E poi, purtroppo per loro, non sono riusciti a tenere botta e a difendere, con le successive produzioni musicali, lo status che si erano guadagnati. Complici i problemi interni alla band, qualche bega discografica e questioni personali, The Open Door (2006), Evanescence (2011) e Synthesis (2017) non sono mai riusciti neanche ad essere una brutta copia in carta carbone del loro primo lavoro.

Oggi però Amy Lee, la fondatrice degli Evanescence, al massimo delle sue abilità sia come autrice sia come musicista torna con il resto della band in ottima forma. The Bitter Truth rappresenta una ventata di aria fresca per gli appassionati del genere che non si sentiranno traditi ma anzi troveranno gli elementi fondamentali per un genuino ritorno di fiamma verso la band americana.

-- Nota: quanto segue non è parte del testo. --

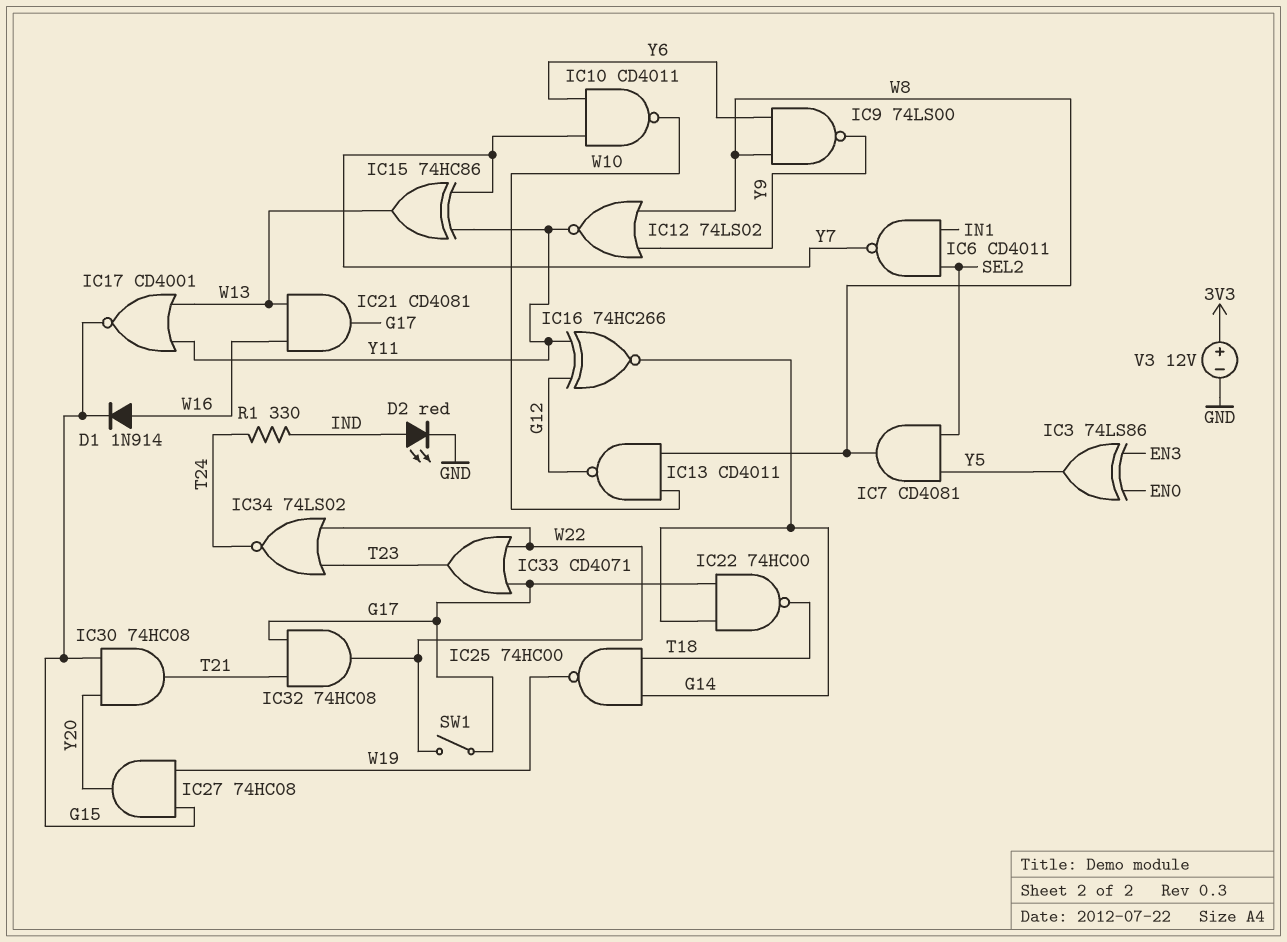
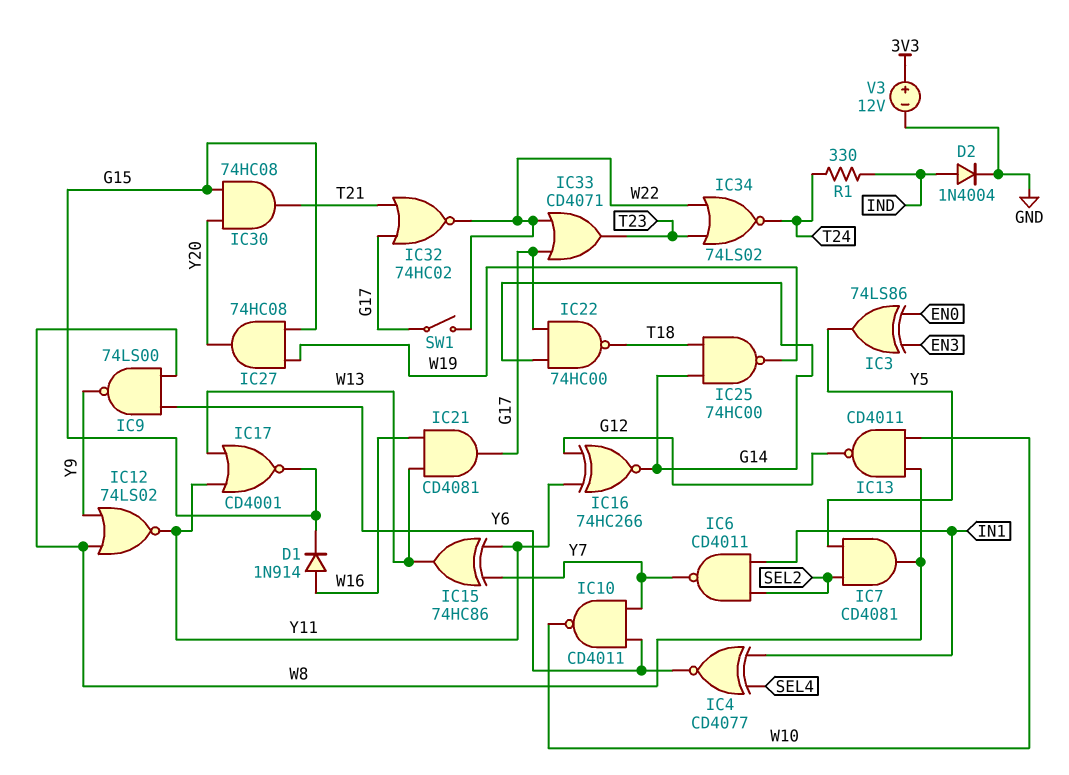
D2: LED red (A IND, K GND) -> diode 1N4004 (A IND, K GND)
IC4: none -> XNOR CD4077 (in IN1, in SEL4, out Y6)
IC32: AND 74HC08 (in G17, in T21, out W22) -> NOR 74HC02 (in G17, in T21, out W22)

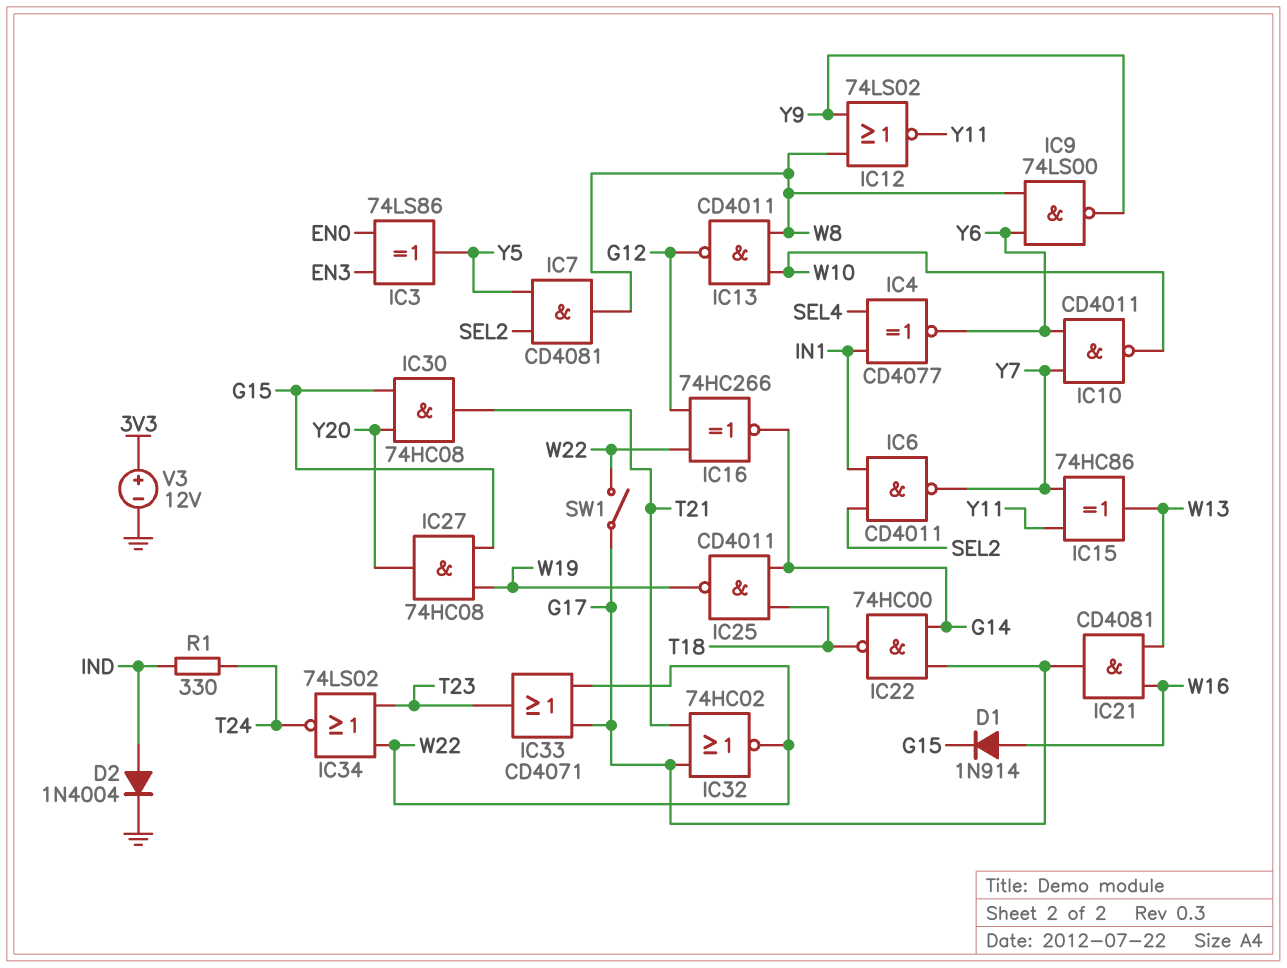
IC16: XNOR 74HC266 (in G12, in Y11, out G14) -> XNOR 74HC266 (in G12, in W22, out G14)
IC17: NOR CD4001 (in W13, in Y11, out G15) -> none
IC25: NAND 74HC00 (in G14, in T18, out W19) -> NAND CD4011 (in G14, in T18, out W19)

Sicuramente la produzione di Nick Raskulinecz (che ha firmato produzioni di, tra gli altri, Foo Fighters, Korn, Deftones e Alice in Chains) è stata un grande valore aggiunto, ma si deve tanto anche alla batteria di Will Hunt che ricorda la golden age della band. Inoltre, la presenza di Taylor Momsen (dei The Pretty Reckless) e Lzzy Hale (Halestorm) in Wasted on You e Use My Voice danno un ulteriore lustro alle due migliori canzoni del lotto. A queste vanno aggiunte sicuramente Better Without You, Brocken Pieces Shine e Feeding The Dark che diventeranno imprescindibili nel curriculum vitae della band.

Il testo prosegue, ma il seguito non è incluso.